ABOUT THIS TASK:
Find the line with "line: (710, 946)" in the entries below. Repeat it, every following line, and the line with "line: (263, 1308)", exactly and with nothing added.

RECORDS FOR THIS EXERCISE START

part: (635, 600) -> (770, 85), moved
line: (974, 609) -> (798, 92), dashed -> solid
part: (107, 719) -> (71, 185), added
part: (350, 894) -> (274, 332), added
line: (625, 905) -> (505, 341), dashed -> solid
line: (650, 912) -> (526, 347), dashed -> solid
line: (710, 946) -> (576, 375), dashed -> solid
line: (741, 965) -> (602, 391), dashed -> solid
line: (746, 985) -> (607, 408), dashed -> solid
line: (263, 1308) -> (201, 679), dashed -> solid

RECORDS FOR THIS EXERCISE END
RECORDS FOR THIS EXERCISE START

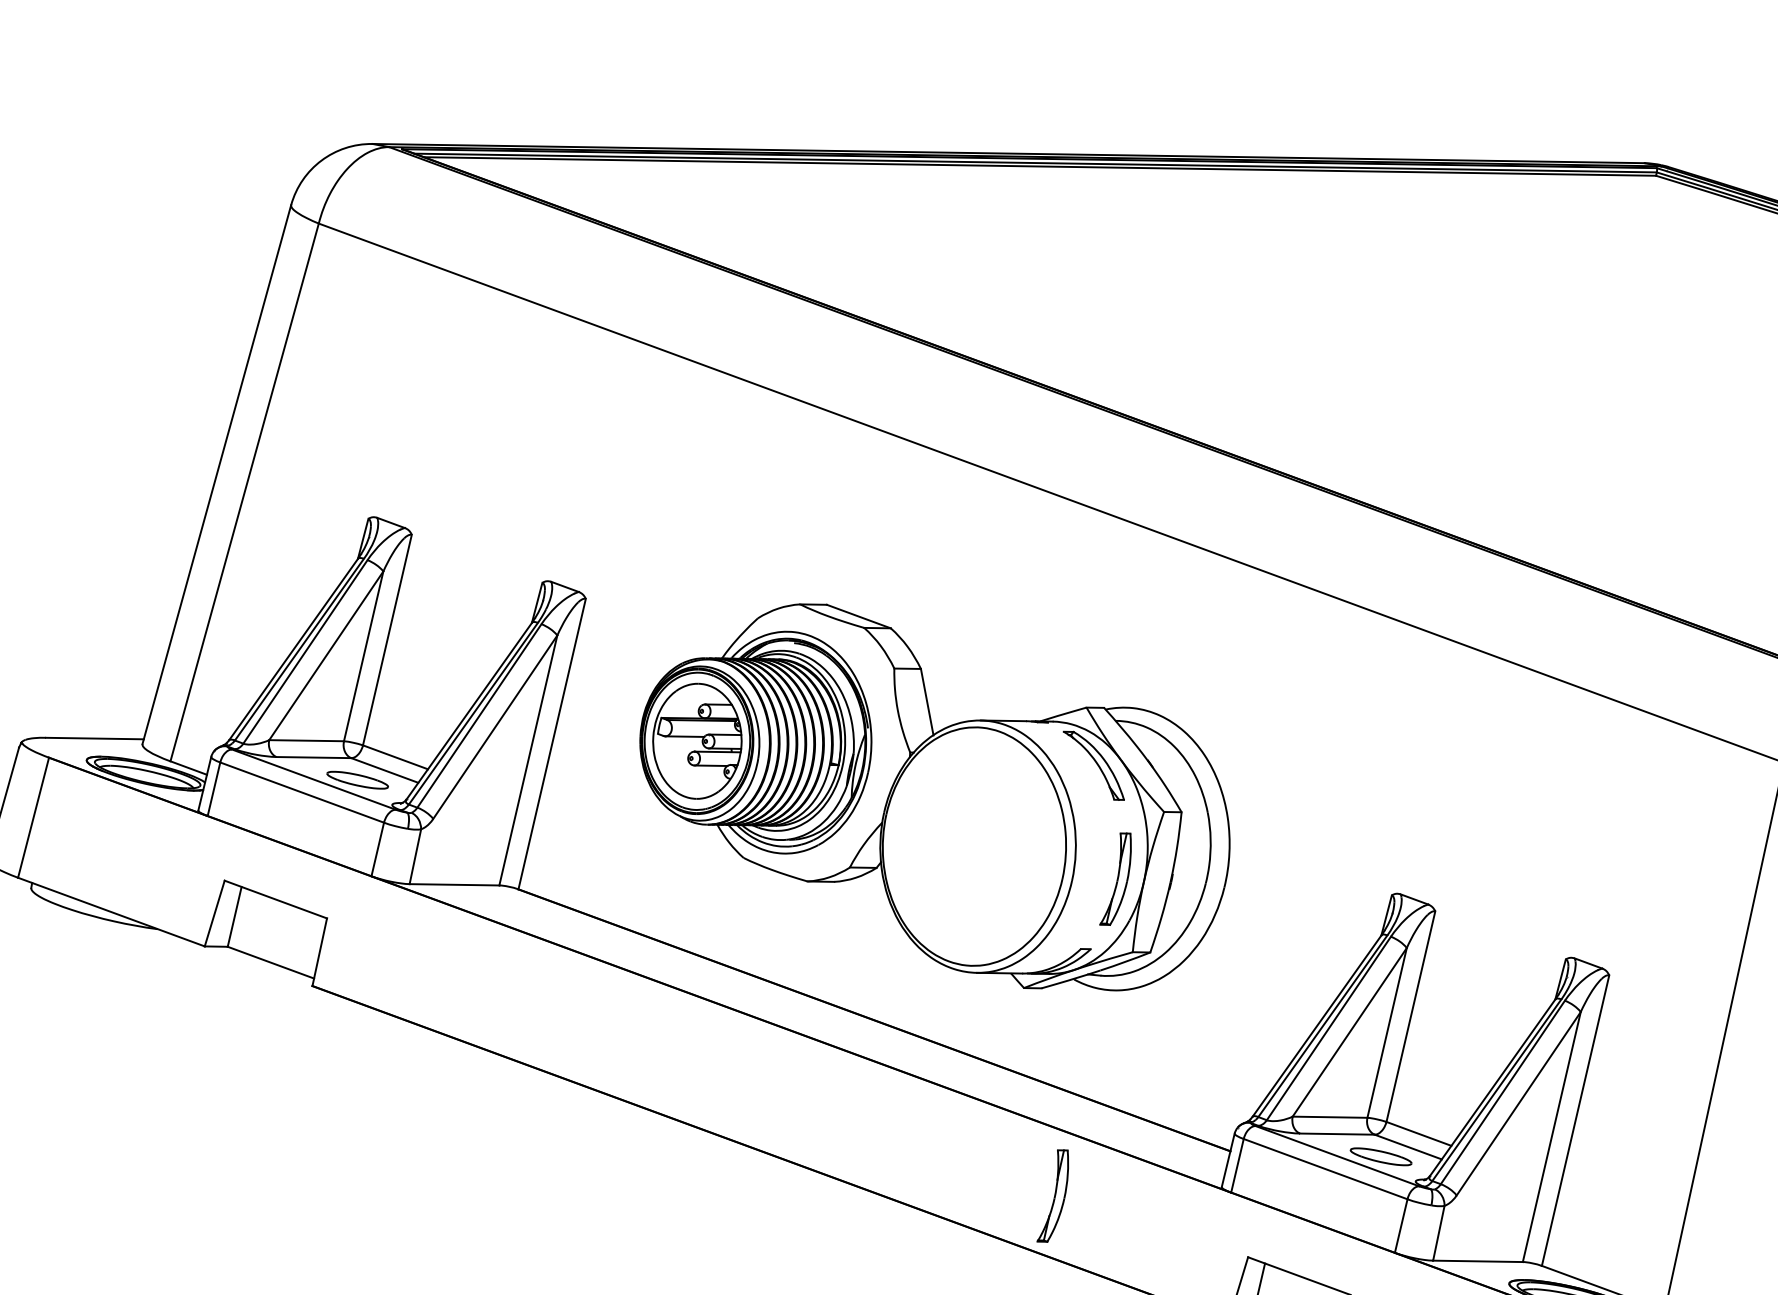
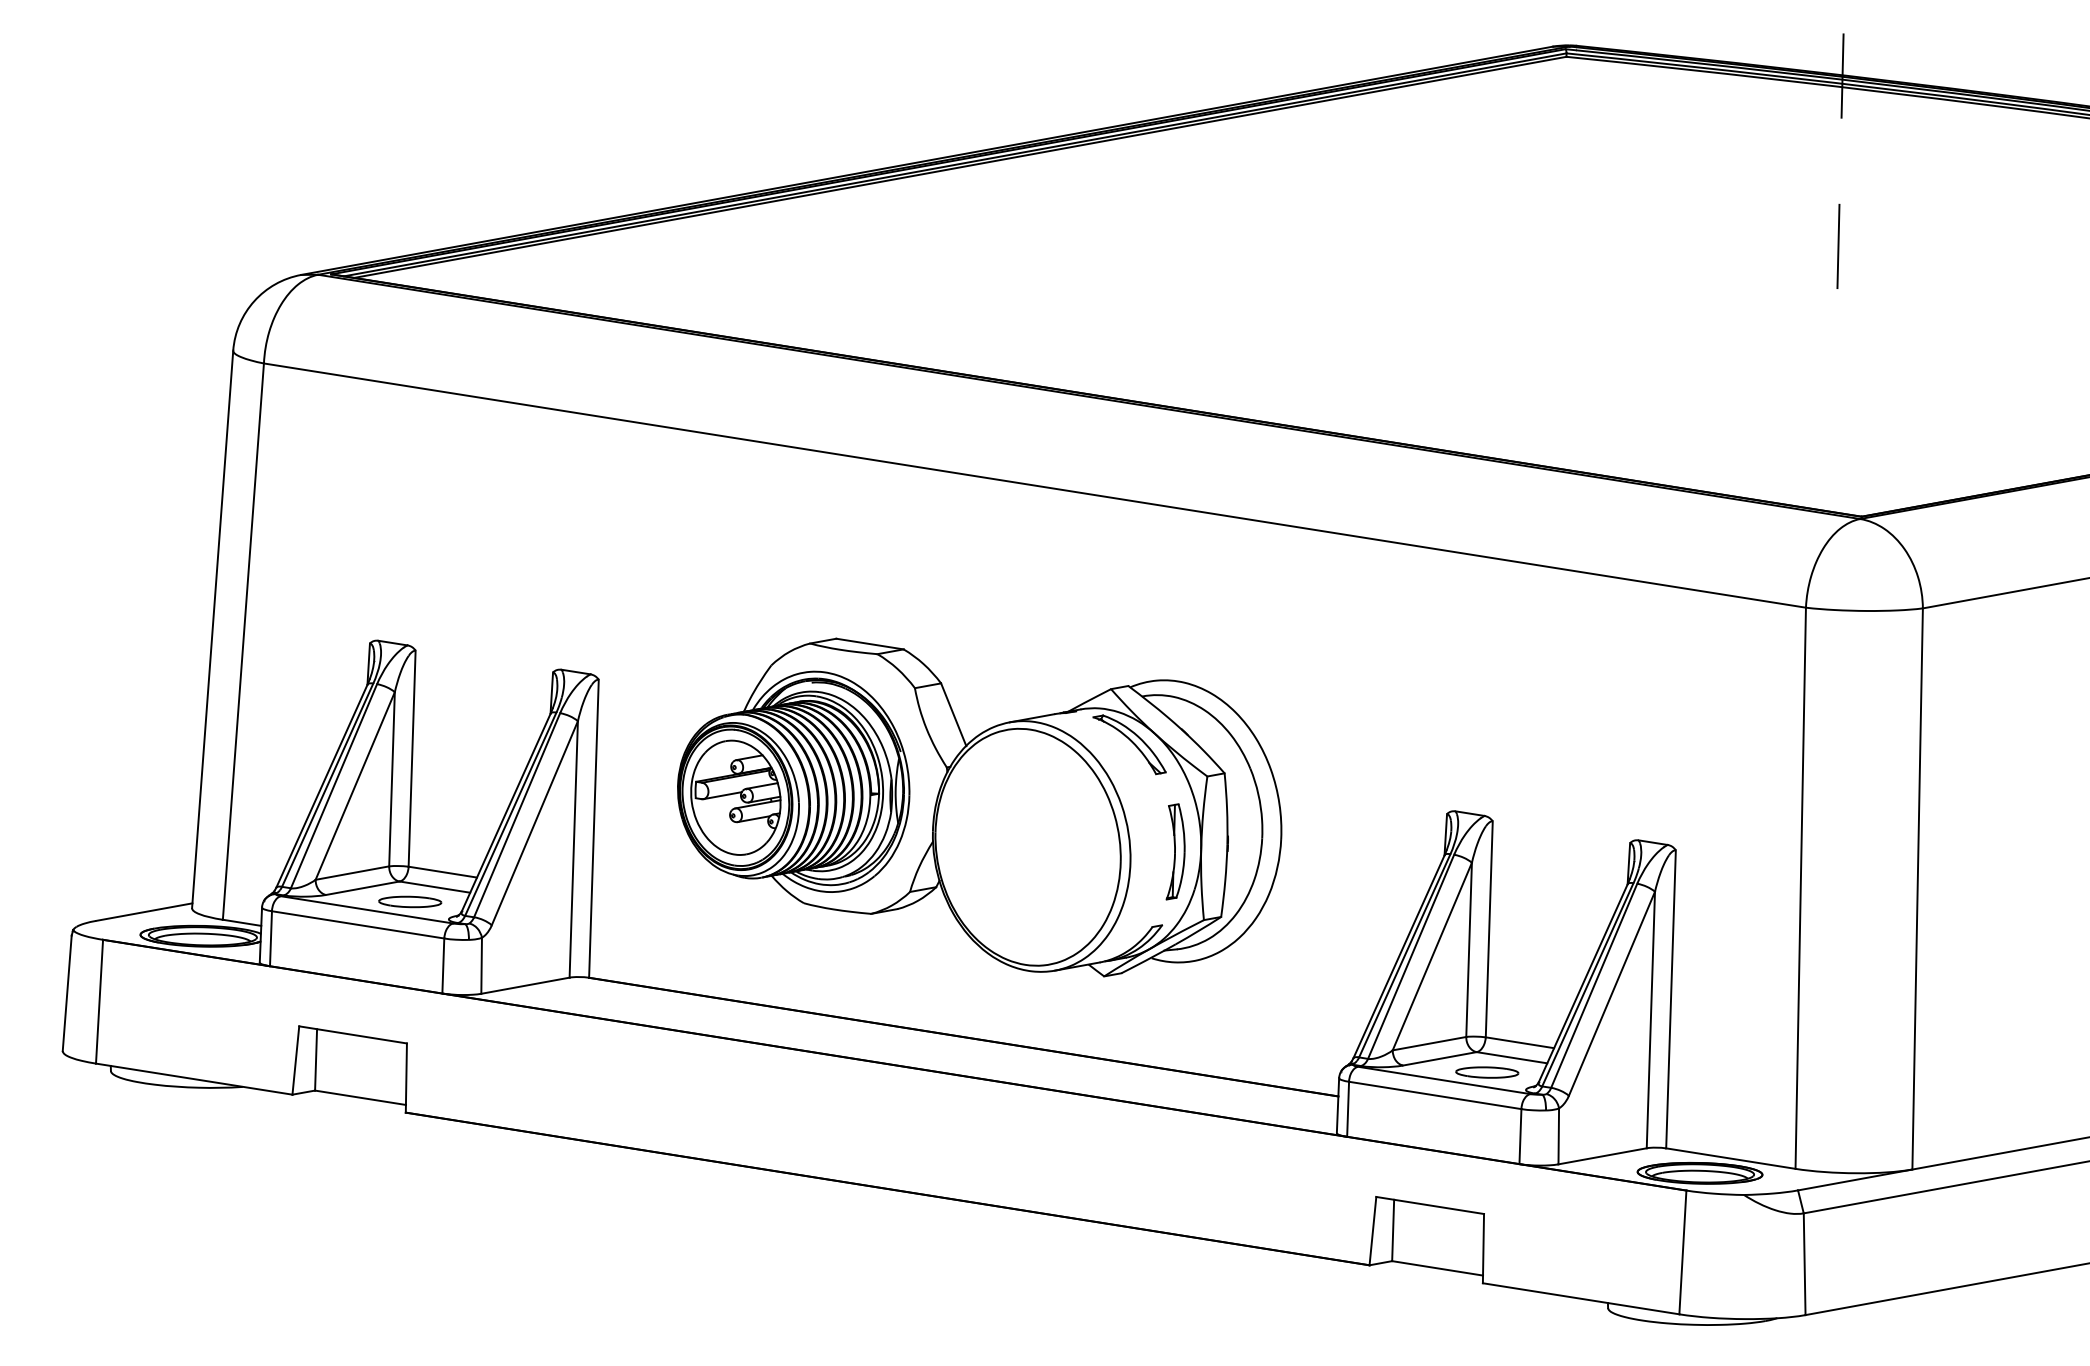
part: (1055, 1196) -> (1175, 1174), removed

RECORDS FOR THIS EXERCISE END
RECORDS FOR THIS EXERCISE START

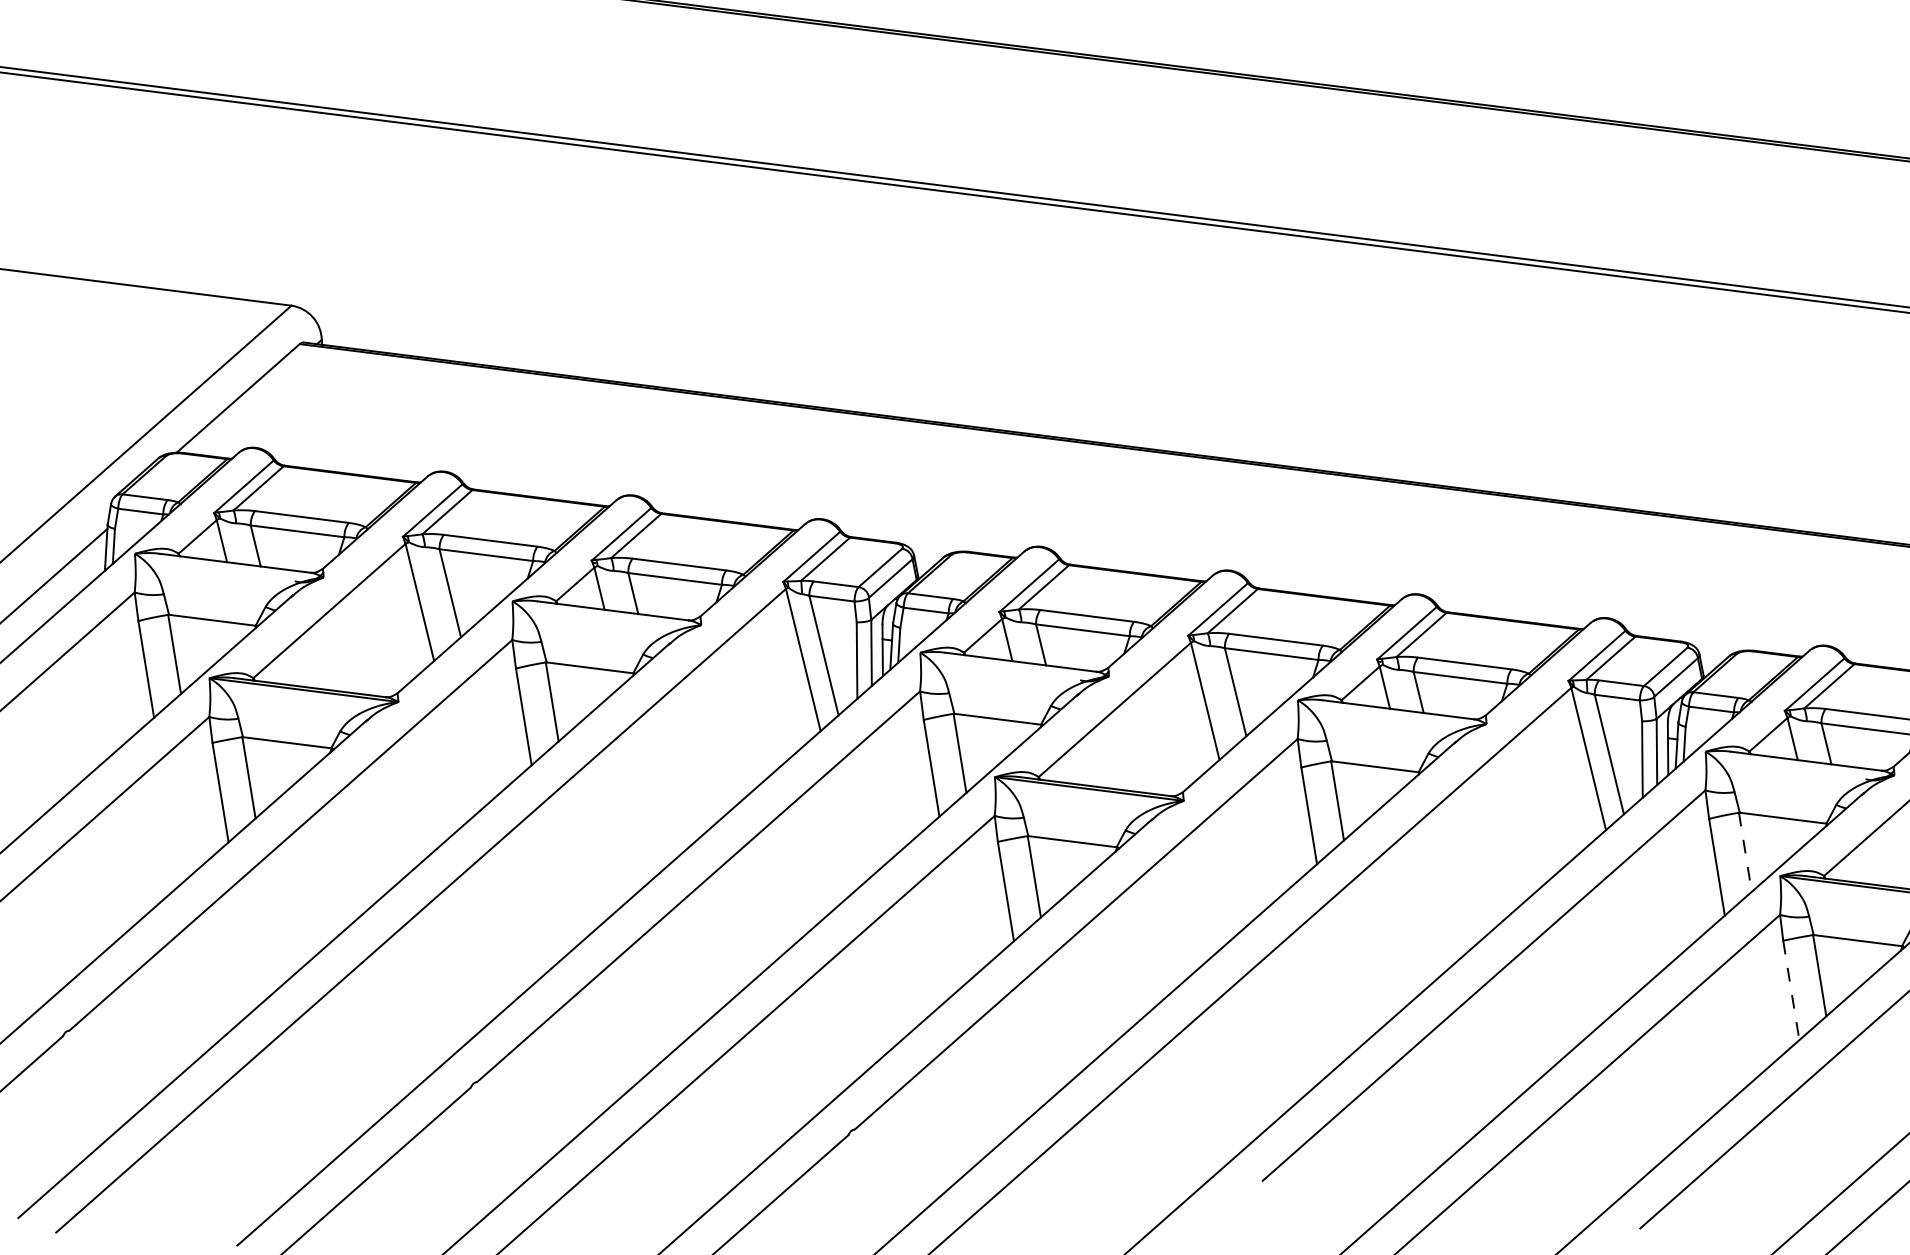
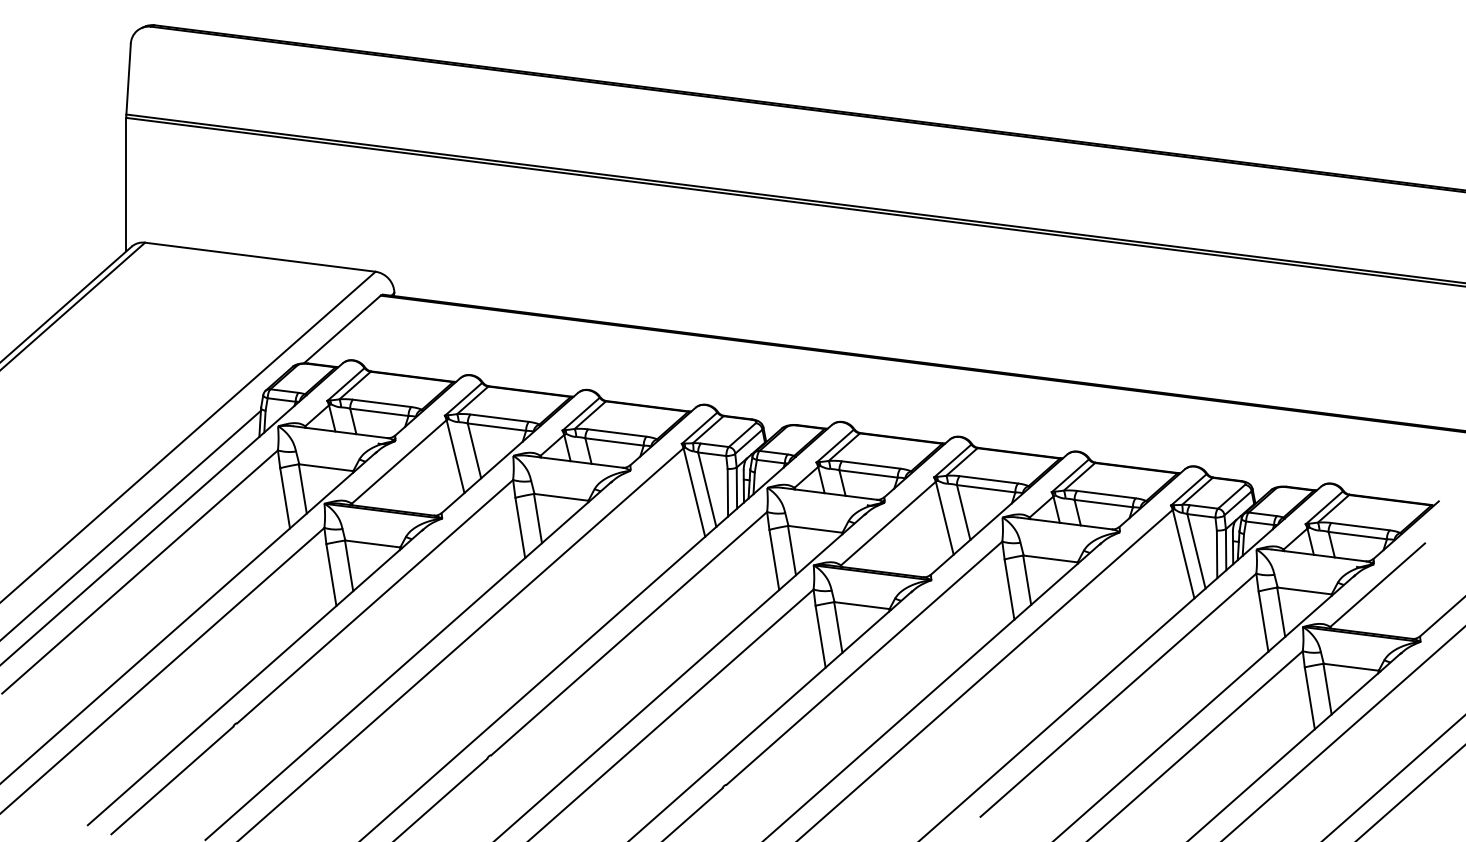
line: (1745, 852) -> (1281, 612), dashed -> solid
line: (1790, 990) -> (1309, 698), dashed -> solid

RECORDS FOR THIS EXERCISE END

WRITTEN ANSWER:
line: (710, 946) -> (576, 375), dashed -> solid
line: (741, 965) -> (602, 391), dashed -> solid
line: (746, 985) -> (607, 408), dashed -> solid
line: (263, 1308) -> (201, 679), dashed -> solid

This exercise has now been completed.